Durante los últimos años de la década de los 40 un grupo de geodestas soviéticos se dedica a elaborar el primer mapa topográfico de las áreas más inhóspitas de la Siberia Oriental. Mientras esperan la llegada de un avión que les recoja para volver de regreso a casa, el jefe de la expedición, Grigori Fedoseev, recibe la noticia de la desaparición de uno de los miembros del equipo. Es el segundo geodesta desaparecido en la montaña de Yambuy. Fedoseev decide entonces volver a Yambuy acompañado de dos miembros del equipo, para buscar a los desaparecidos. Ambos llegan a un campamento de evencos, una etnia indígena de la zona. Allí la anciana Langará le cuenta que ya desaparecieron varias personas anteriormente en Yambuy sin dejar rastro, y lo achaca a la existencia de un espíritu maligno, Jarguí.


El espíritu maligno de Yambuy es una película entrañable, una de esas películas que hubiera disfrutado como un enano si la hubiese visto de pequeño: una aventura por un lugar inhóspito y deshabitado (Siberia) mezclada con elementos sobrenaturales y de terror (el espíritu maligno). Una mezcla perfecta para encandilar (y aterrorizar) a un niño.


Pero, desgraciadamente, su factura técnica es bastante mediocre: hay bastantes cortes abruptos, múltiple fallos de raccord, los actores nativos son bastante mediocres (y los demás actores tampoco brillan demasiado), la fotografía es bastante irregular (no siempre es capaz de aprovechar la enorme belleza de un escenario como Siberia), hay bastantes escenas mediocres y ridículas (como el clímax final), etc.

El mayor acierto es, probablemente, utilizar una banda sonora hecha mediante sonidos de la naturaleza, con la cual se subraya la soledad de sus protagonistas y contribuye a construir una atmósfera opresiva.


No la suspendo aún con sus enormes fallos porque entretiene y porque es una de esas películas a las que les coges un cierto cariño aunque sean malas.


5/10


martes, 12 de mayo de 2015

El sueño de un hombre ridículo (Son smeshnogo cheloveka, 1992) Aleksandr Petrov

Adaptación de la novela homónima de Dostoievski que narra las experiencias de un hombre que, tras llegar a la conclusión de que su vida carece de sentido, decide suicidarse; sin embargo, un encuentro casual con una joven le hace cambiar inmediatamente de opinión.

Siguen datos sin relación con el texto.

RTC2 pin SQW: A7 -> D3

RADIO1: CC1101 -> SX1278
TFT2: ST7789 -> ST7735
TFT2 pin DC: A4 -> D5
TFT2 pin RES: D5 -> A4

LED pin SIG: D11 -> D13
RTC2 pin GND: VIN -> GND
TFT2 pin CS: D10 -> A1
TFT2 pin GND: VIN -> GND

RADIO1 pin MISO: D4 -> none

Después de pasar por una etapa nihilista, al concebir la existencia como algo absurdo, y odiarse a si mismo por no ayudar ala niña que lo necesitaba, el hombre experimenta un sueño, o tal vez una experiencia mística que le revela la verdad. Allí ve un mundo paradisíaco, donde la gente vive en armonía, sin conflicto. El, enamorado de ese mundo, es quien acaba corrompiendolo enseñándoles a sus habitantes a mentir. La mentira engendra todos los demás males del mundo, que se corrompe y engendra egoísmo, violencia, individualismo, corrupción, violencia, etc.


Eso engendra diversos intentos para devolver la armonía a la sociedad: la religión, las leyes y la ciencia. Pero todos fracasan por culpa de la falta de cooperación, de quienes se ponen a si mismo por encima de los demás y destruyen todos sus progresos en favor de sus intereses egoístas. El nihilismo es una postura egoísta e inútil, pero necesaria para llegar a la conclusión a la que llega el protagonista, que el principio central por el que deberían moverse las personas y la sociedad es el principio cristiano de”el amor al prójimo”, persiguiendo siempre la utopía.

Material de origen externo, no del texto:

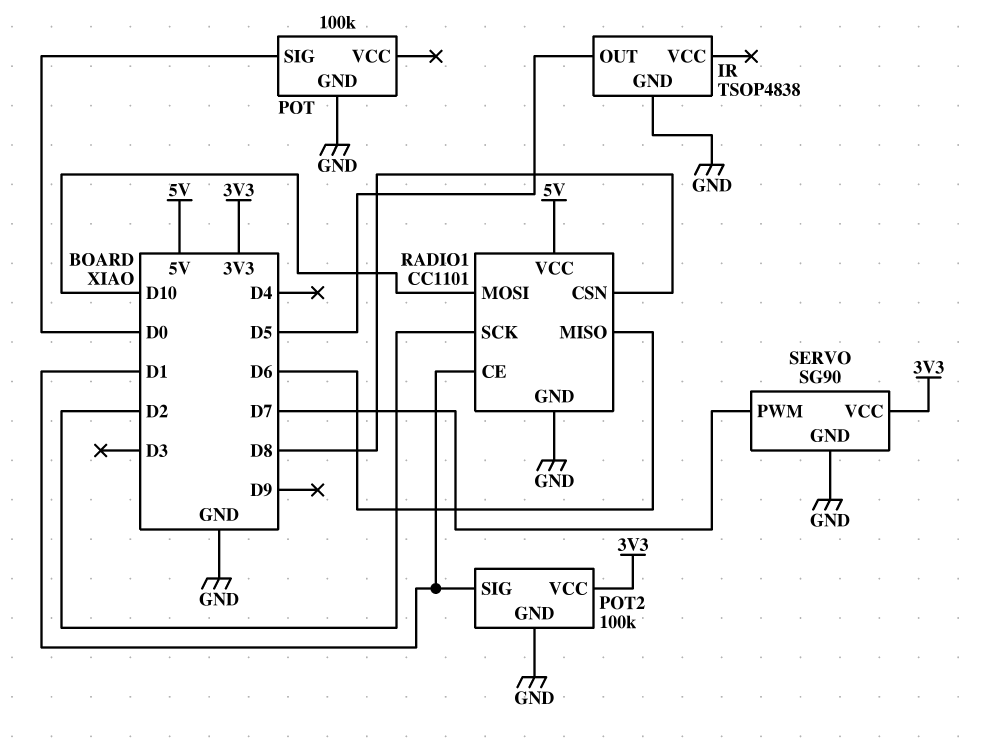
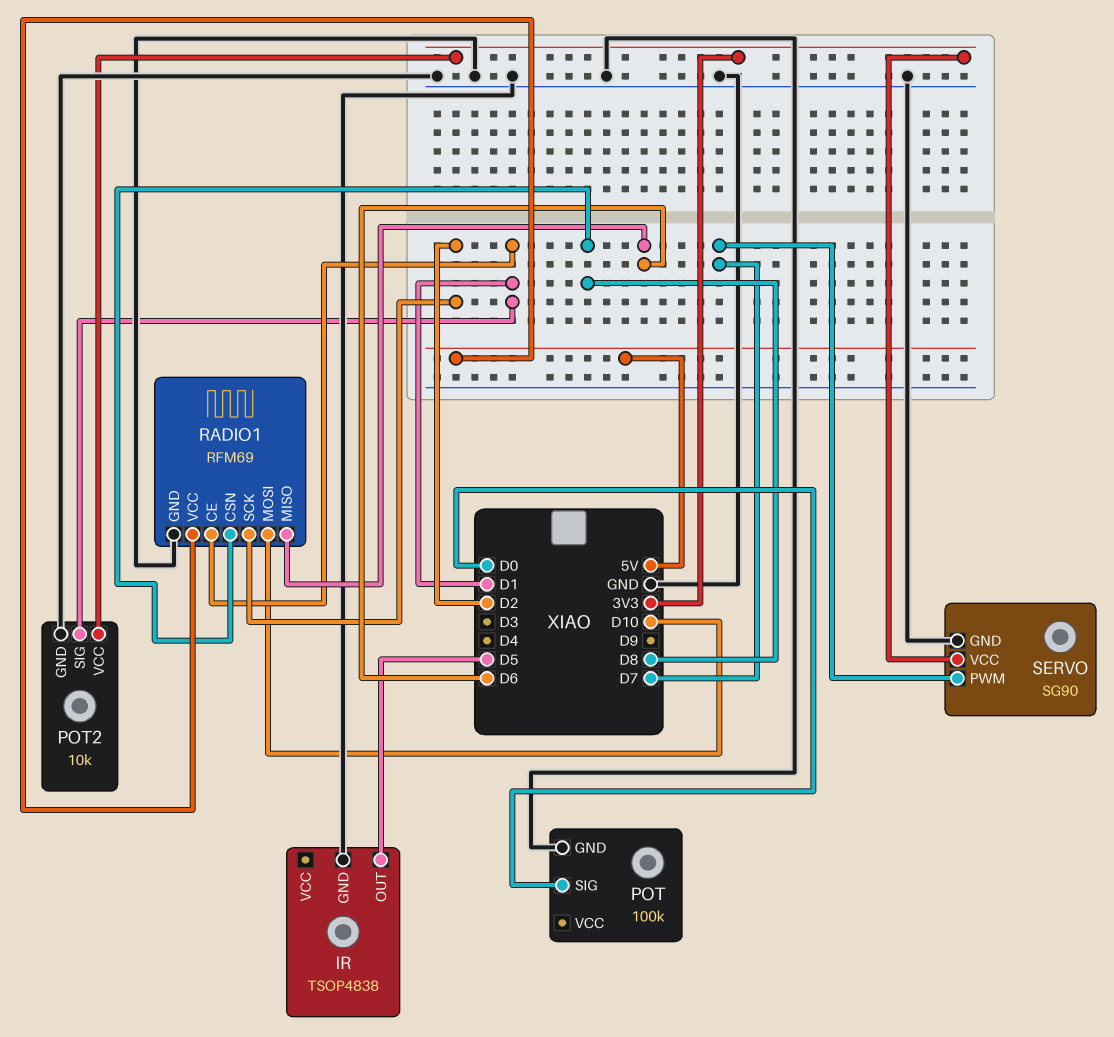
POT2: 100k -> 10k
RADIO1: CC1101 -> RFM69

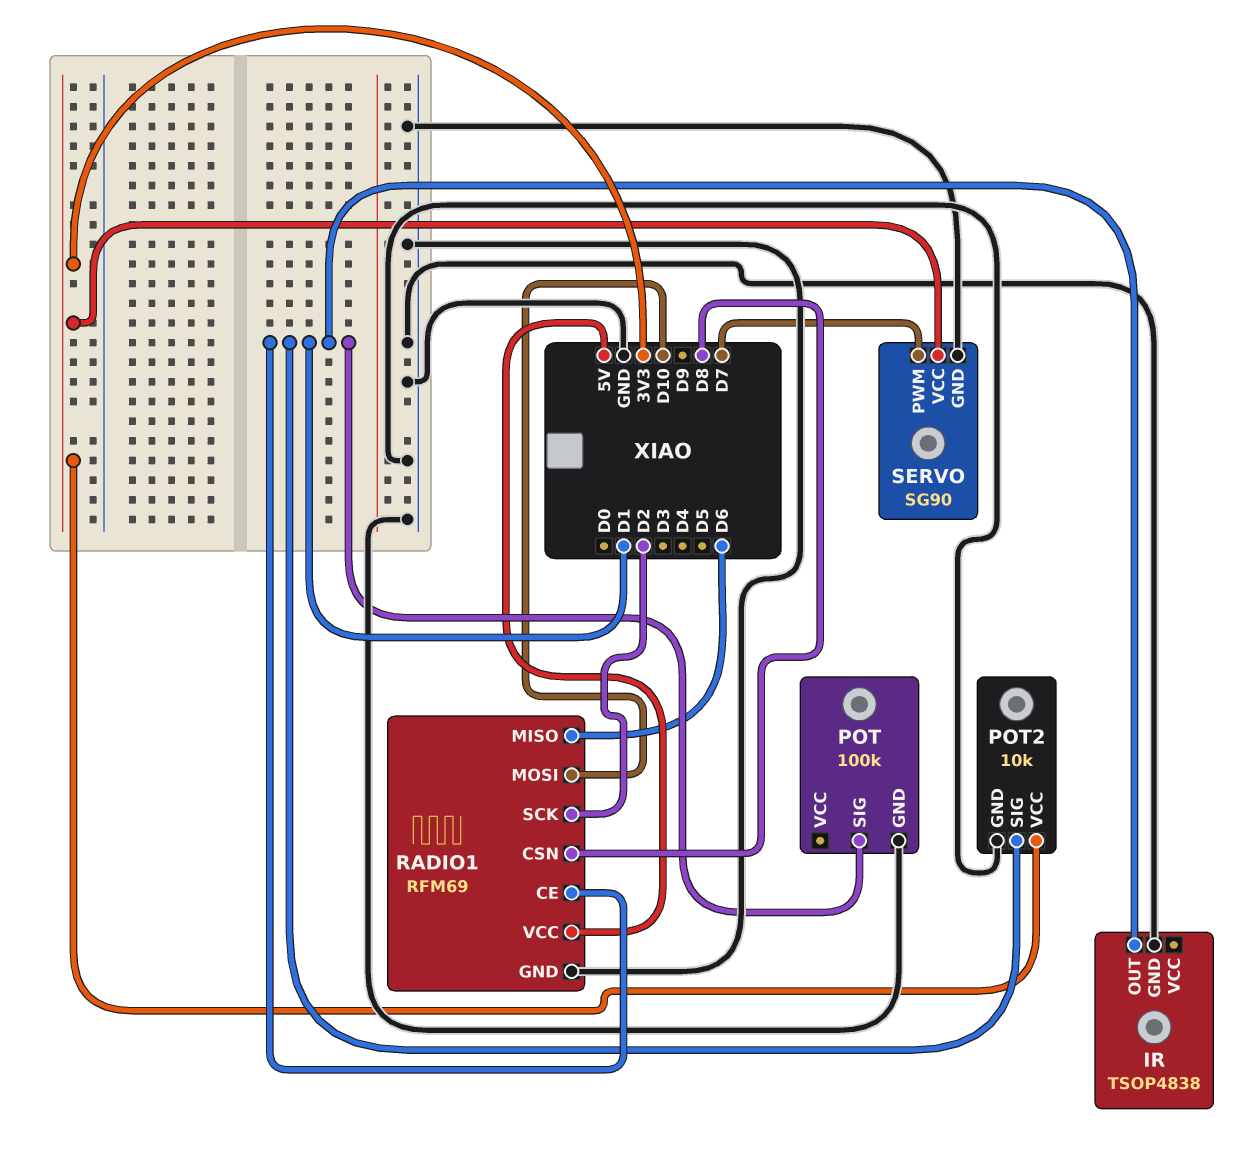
IR pin OUT: D5 -> D1
POT pin SIG: D0 -> D1

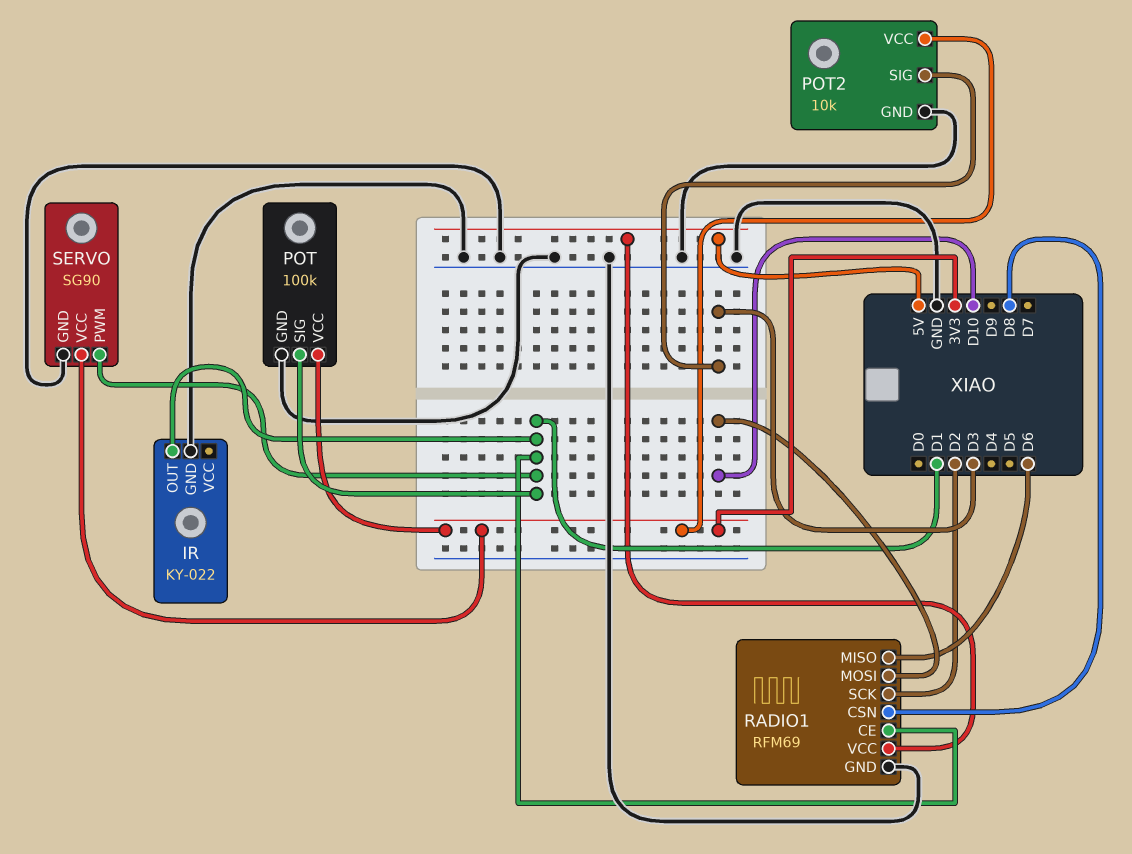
IR: TSOP4838 -> KY-022
POT pin VCC: none -> 3V3
POT2 pin SIG: D1 -> D3
SERVO pin PWM: D7 -> D1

Estéticamente es una maravilla, el dibujo combina el expresionismo con un estilo goyesco, además de unos toques de surrealismo y abstracción (casi obligados teniendo en cuenta que se trata de un monólogo interior vertebrado por un sueño). El monólogo interior es un estlo literario que encaja muy bien con el cine de animación y es capaz de expresarlo en imágenes como no podría una película de imagen real. La película enseguida capta al espectador y lo absorbe, resulta emotiva y desgarradora, una verdadera maravilla.